D. Clinical Uses: As previously noted, nitroglycerin is available in several formulations (Table 12-2). The standard form for treatment of acute anginal pain is the sublingual tablet, which has a duration of action of 10-20 minutes. Oral (swallowed) normal-release nitroglycerin has a duration of 4-6 hours. Sustained-release oral forms have a somewhat longer duration (Table 12-2). Transdermal formulations (ointment or patch) can maintain blood levels for up to 24 hours. Tolerance develops after about 8 hours, however, with markedly diminishing effectiveness thereafter. It is therefore recommended that nitroglycerin patches be removed after 10-12 hours to allow recovery of sensitivity to the drug.

E. Toxicity of Nitrates and Nitrites: The most common toxic effects of nitrates are the responses evoked by vasodilation. These include tachycardia (from the baroreceptor reflex), orthostatic hypotension (a direct extension of the venodilator effect), and throbbing headache from meningeal artery vasodilation. Nitrites are of greater toxicologic importance because they cause methemoglobinemia at high blood concentrations. This same effect has a potential antidotal action in cyanide poisoning (see below). The nitrates do not cause methemoglobinemia. In the past, the nitrates were responsible for several occupational diseases in munitions plants in which workplace contamination by these volatile chemicals was severe. The most common of these diseases was "Monday disease," or the alternating development of tolerance (during the work week) and loss of tolerance (over the weekend) for the vasodilating action, resulting in headache, tachycardia, and dizziness every Monday.

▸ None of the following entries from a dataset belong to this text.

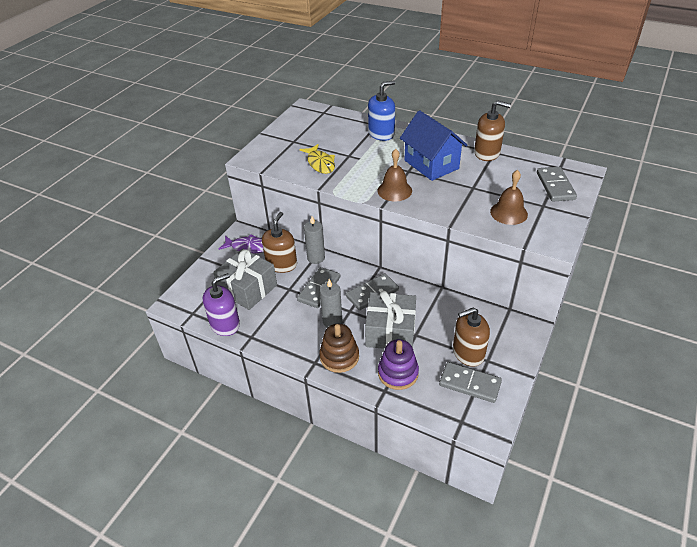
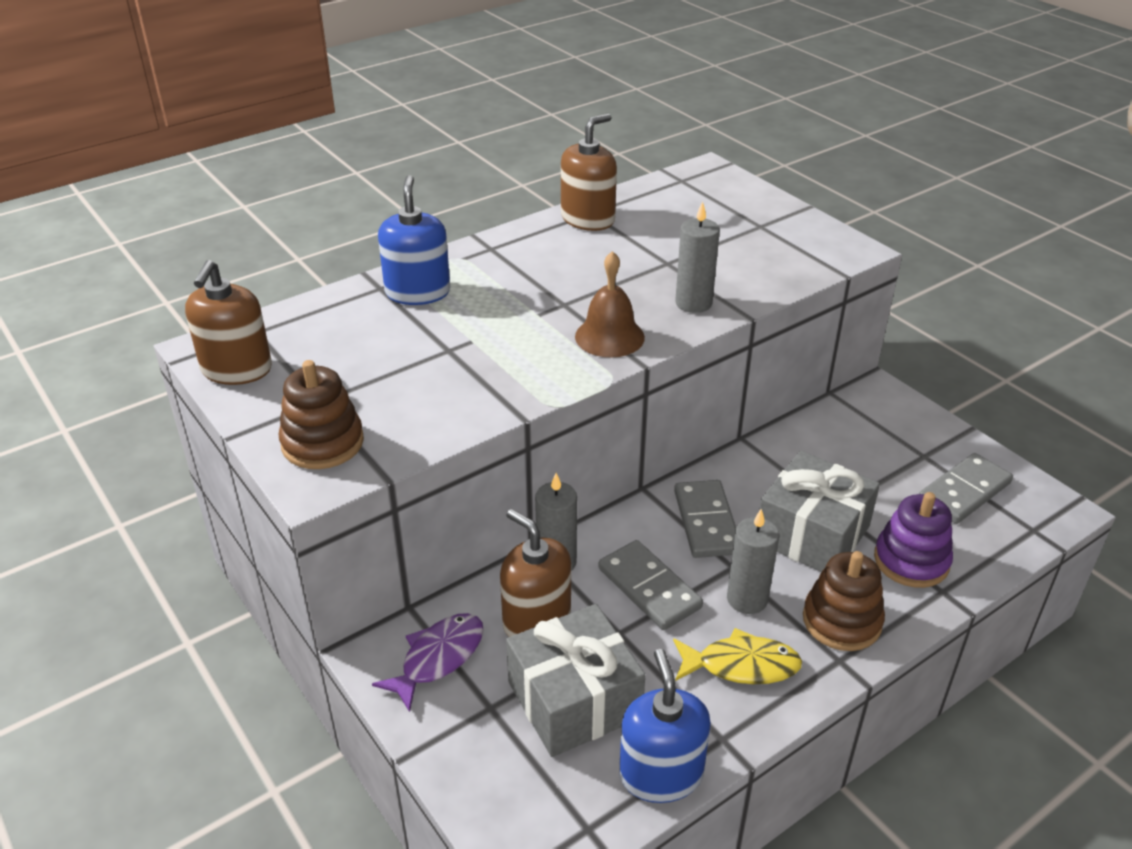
camera: 65 degrees left, 5 degrees down
(225, 324) = (661, 774): purple soap dispenser -> blue soap dispenser
(271, 151) = (322, 443): none -> brown stacking toy
(320, 163) = (440, 391): yellow fish -> yellow fish (741, 665)
(431, 164) = (568, 276): blue house -> none
(445, 205) = (693, 303): none -> grey candle
(468, 353) = (901, 468): brown soap dispenser -> brown soap dispenser (236, 369)
(508, 213) = (757, 257): brown bell -> none
(555, 186) = (723, 200): grey domino -> none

F. Nitrites in the Treatment of Cyanide Poisoning: Cyanide ion rapidly complexes with the iron in cytochrome oxidase, resulting in a block of oxidative metabolism and cell death. Fortunately, the iron in methemoglobin has a higher affinity for cyanide than does the iron in cytochrome oxidase. Nitrites convert the ferrous iron in hemoglobin to the ferric form, yielding methemoglobin. Therefore, cyanide poisoning can be treated by (1) immediate exposure to amyl nitrite, followed by (2) intravenous administration of sodium nitrite, which rapidly increases the methemoglobin level to the degree necessary to remove a significant amount of cyanide from cytochrome oxidase. This is followed by (3) intravenous sodium thiosulfate, which converts cyan-methemoglobin resulting from step 2 to thiocyanate and methemoglobin. Thiocyanate is much less toxic than cyanide and is excreted by the kidney. (It should be noted that excessive methemoglobinemia is fatal, since methemoglobin is a very poor oxygen carrier.)